O neuropatologista William Stewart, também envolvido no estudo, deixa mesmo um conselho prático, perante as conclusões da investigação. «Face ao que os dados até agora sugerem, que é apenas algo de curto prazo e que dura 24 horas, penso que se fosse pai de um filho que tivesse um exame na quarta-feira dir-lhe-ia talvez para faltar ao treino de futebol na terça-feira. Diria que, se demora 24 horas a recuperar, nesse período de 24 horas, se tens algo importante para fazer não devias jogar futebol.»

O debate sobre o impacto da bola na cabeça não é de agora e ainda no ano passado levou a Federação dos Estados Unidos a introduzir uma recomendação formal aos clubes para que evitem nos treinos que crianças com menos de 11 anos cabeceiem a bola.

A medida surgiu depois de um grupo de pais de jogadores norte-americanos ter apresentado uma ação coletiva num tribunal da Califórnia contra a Federação, que acusava de negligenciar o acompanhamento e investigação das lesões cerebrais associadas a cabecear a bola. Também começou por avançar com uma ação contra a FIFA, mas o tribunal não deu seguimento a esse caso.  O processo não exigia indemnizações, mas a mudança nas regras, o que levou às tais alterações introduzidas pela US Soccer.

Nos Estados Unidos o debate é alargado, porque existe o caso bem mais notório da NFL e das lesões cerebrais associadas ao futebol americano. Um estudo recente falava em 40 por cento de antigos jogadores afetados por problemas cerebrais.

Em alguns desportos, como o râguebi, foram introduzidas medidas para tentar reduzir o risco de traumatismos, e no futebol a Federação inglesa (FA) e a UEFA também introduziram regulamentações que pretendem lidar com as concussões em campo.

A FA anunciou em maio deste ano que iria conduzir um estudo sobre lesões cerebrais em jogadores, depois de também em Inglaterra a família do antigo internacional Jeff Astle ter lançado uma campanha a alertar para a questão.

Astle morreu em 2002, quando tinha 59 anos e sofria de demência. Investigações posteriores ao seu cérebro, conta o «Guardian», concluiram que sofria de encefalopatia traumática crónica e um médico concluiu que a doença derivava do impacto na cabeça da bola de futebol, que no seu tempo era de couro e muito mais pesada que hoje. Essa tese foi confirmada em tribunal.
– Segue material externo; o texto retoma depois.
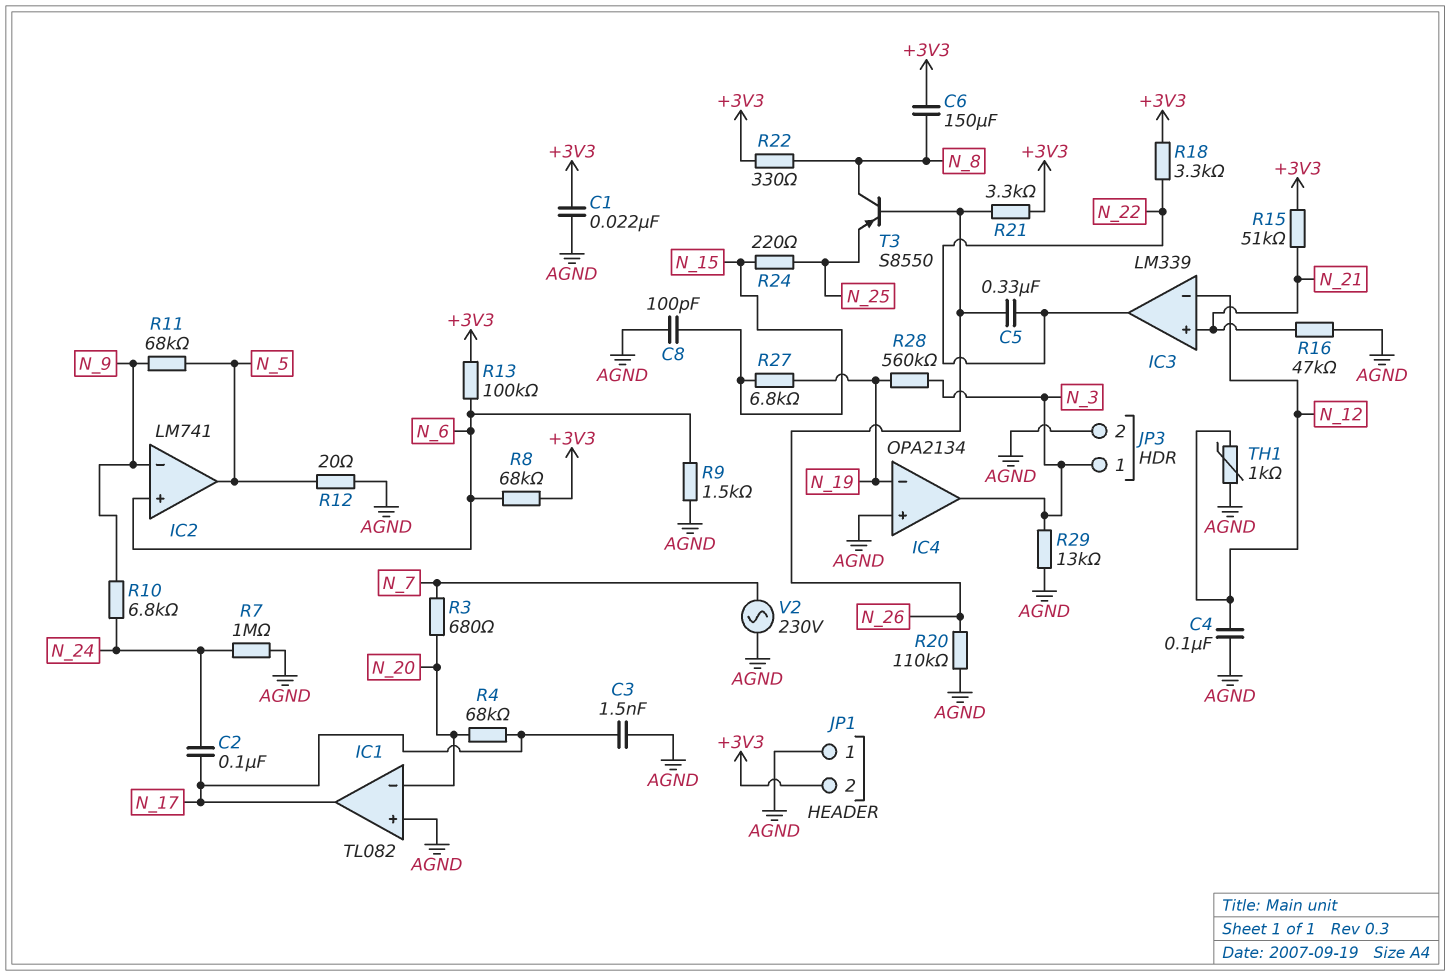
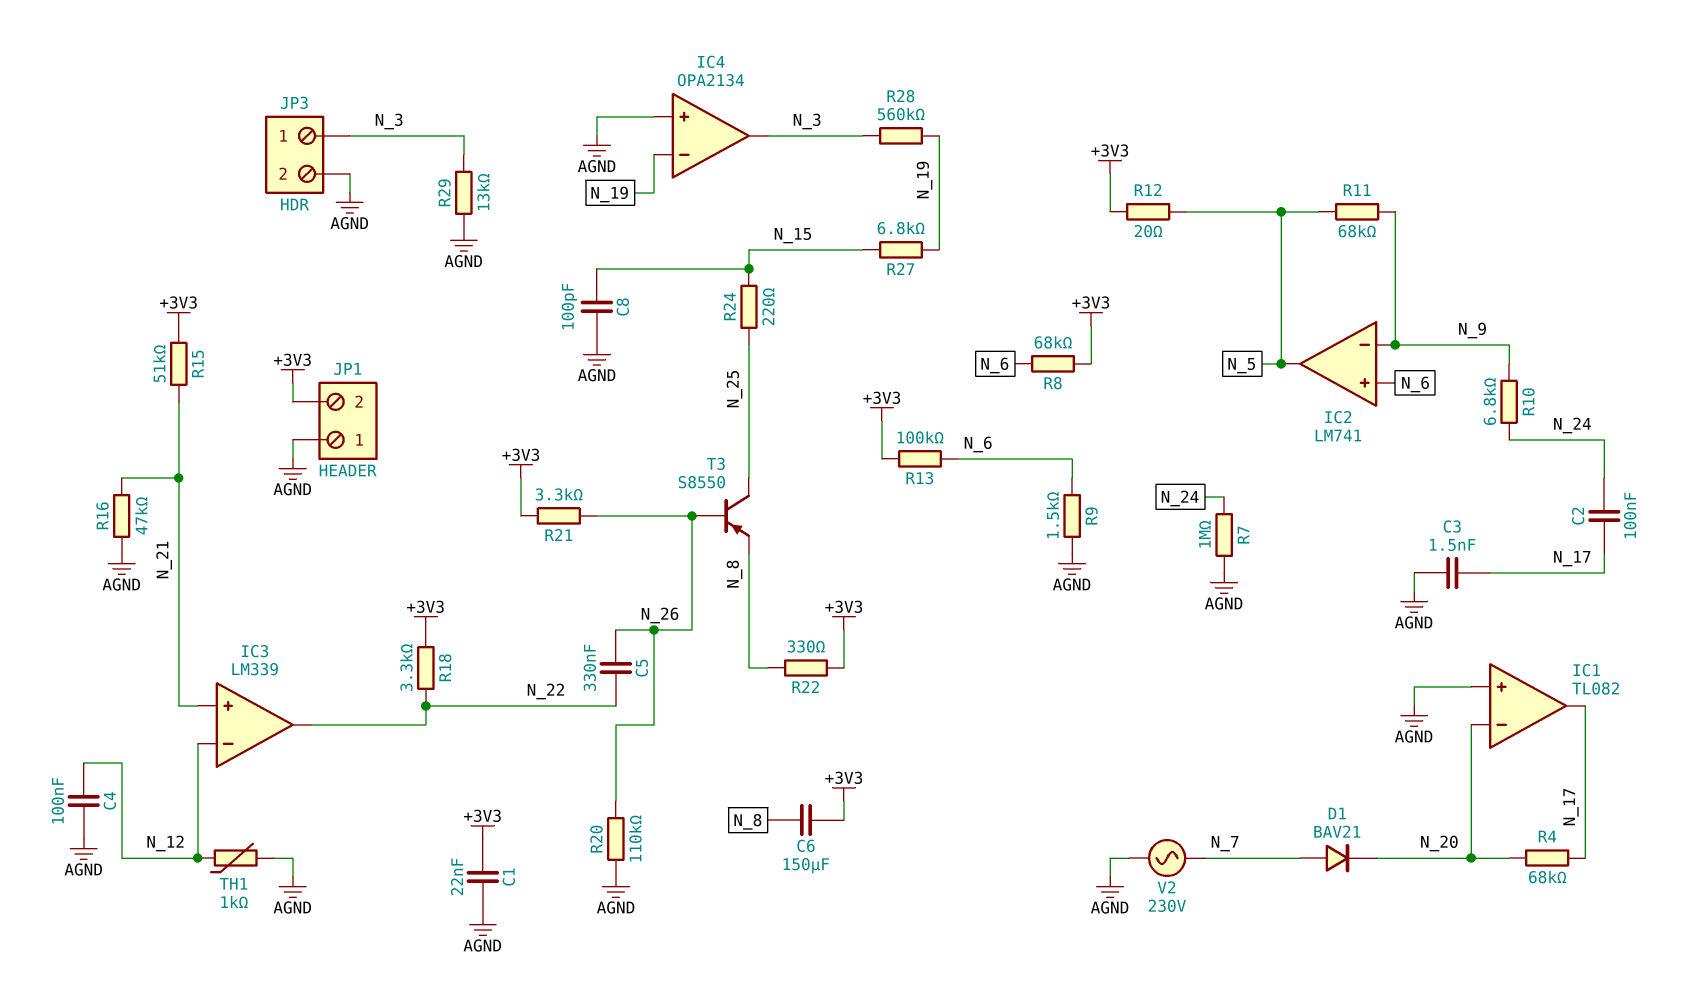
D1: none -> diode BAV21 (A N_7, K N_20)
R3: 680 (N_7, N_20) -> none
R12: 20 (AGND, N_5) -> 20 (+3V3, N_5)
T3: PNP S8550 (B N_26, C N_8, E N_25) -> PNP S8550 (B N_26, C N_25, E N_8)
A FIFA defende que não há conclusões claras sobre o assunto. Jiri Dvorak, responsável médico do origanismo, argumentava isso mesmo em novembro do ano passado, em reação às limitações impostas aos cabeceamentos nos Estados Unidos.

«Tanto quanto sabemos, não há atualmente verdadeiras provas do efeito negativo de cabecear a bola. Os resultados de estudos em jogadores profissionais no ativo ou retirados são inconclusivos», afirmou.

O responsável da FIFA citou na altura outra investigação para reforçar a sua tese. «Estudos epidemiológicos internacionais apresentados recentemente, que avaliaram 395,395 horas de jogo e treino em crianças de 7 a 12 anos, revelaram 26 lesões na cabeça, oito das quais foram traumatismos», diz.